God, therefore cannot be original because his originality would require too much of him for us to handle in our finite, fallen and I would add, infantile status.
Kenton Sparks presents this view extremely well in his book, "God's Words in Human Words: An Evangelical Appropriation of Critical Biblical Scholarship" with the Scriptural view of Accommodationism.
He writes, "Accommodation is God's adoption in inscripturation of the human audience's finite and fallen perspective. Its underlying conceptual assumption is that in many cases God does not correct our mistaken human viewpoints but merely assumed them in order to communicate with us." (p.230-31).
Later he points out that the need to think this way is because there are obvious errors in the Bible, but not errors that actually challenge its authority but point to a doctrine of inscripturation which he labels - Accomodation.

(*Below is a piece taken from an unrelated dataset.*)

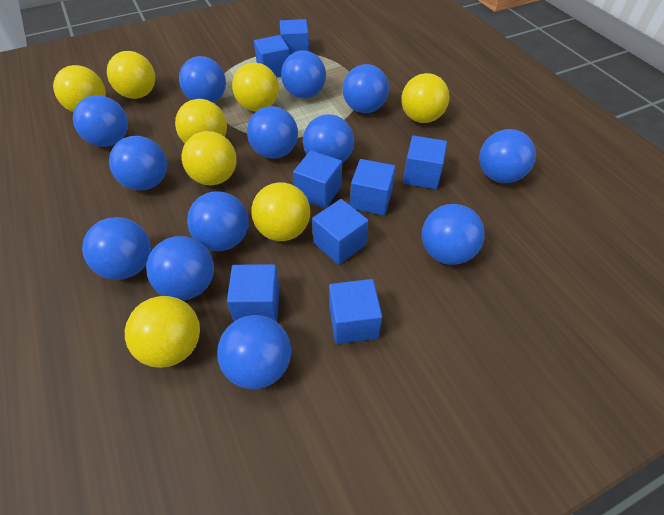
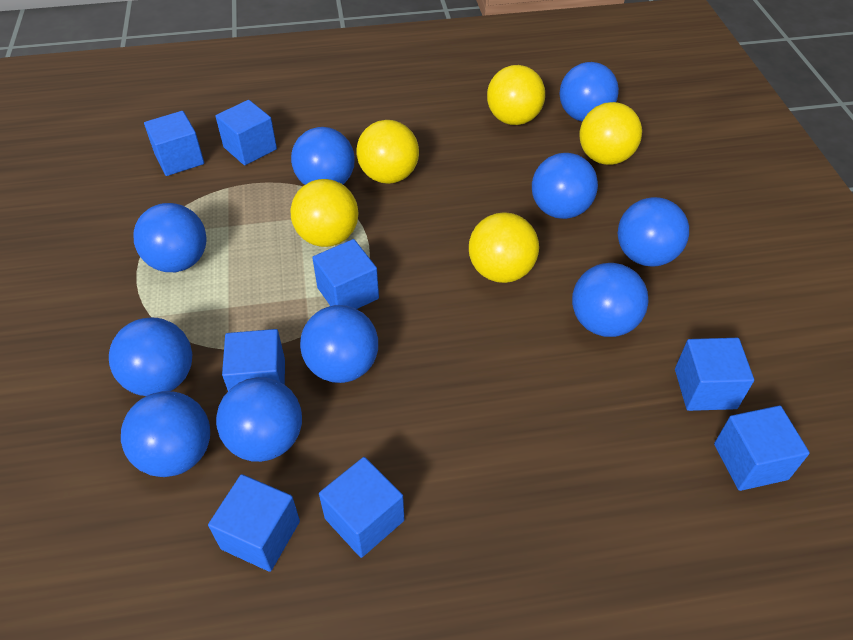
blue ball: 13 -> 10
yellow ball: 8 -> 5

Accommodationists, he says, "are as interested as anyone else in allaying impressions of divine error in Scripture, they are uncomfortable with slavishly equating the mind of God with the mind of the human author, and have no fixation whatever on rescuing the Bible's human authors from error...God has accommodated his discourse to us, not by instructing the human author to express things simply, but by adopting the simple viewpoints of that human author, whose perspectives, personality, vocabulary, and literary competence were well suited to the ancient audience of Scripture." (p. 245)
Taylor College and Seminary in Edmonton, AB held their Faith and Culture Conference in September of 2007 where Kenton presented the lectures that formed his aforementioned book. The MP3 files are titled, Epistemology, Biblical Criticism, Accommodation and Path of Wisdom. These lectures give a fantastic overview of the subject matter in his book.
Our fear is that if our God isn't original to categories that we define him with then we, as Christians or Evangelicals, aren't out in front of the "world" and they might be "original" than us. So we project our fixed and purist notions of God onto him while he's busy incarnating himself into the mess of the world. We end up with a God that is shaped by our insecurities rather than by his mysteries while the world moves forward. He is not unfaithful to his promise to work through us - so he does (another form of Accommodationism) but the goal is to become more faithful to the way in which He is doing his work of redemption rather than to what makes us "feel" the most safe or comfortable. We all have insecurities and because security is in the top 3 needs of humanity if not the top need, we will generally design our approaches to God based upon those insecurities more than He would have us do so. Though He is patient, he will eventually remove those in order to draw us to who He really is.
Because idolatry is really our projection onto God of that which we believe will meet our most pertinent needs, we posture a God who meets those needs and does so to allay our fears (which are sourced in our insecurities). To worship a God like that is idolatry, but he because he's patient, he works with what we give him. Over time, the good virus of the Gospel should constantly reform our view of who God really is and at times cause radical shifts in that process. So the question remains? Will I approach God today more out of my insecurities or will I come to him in his mysteries. Both require dedication but only one requires submission.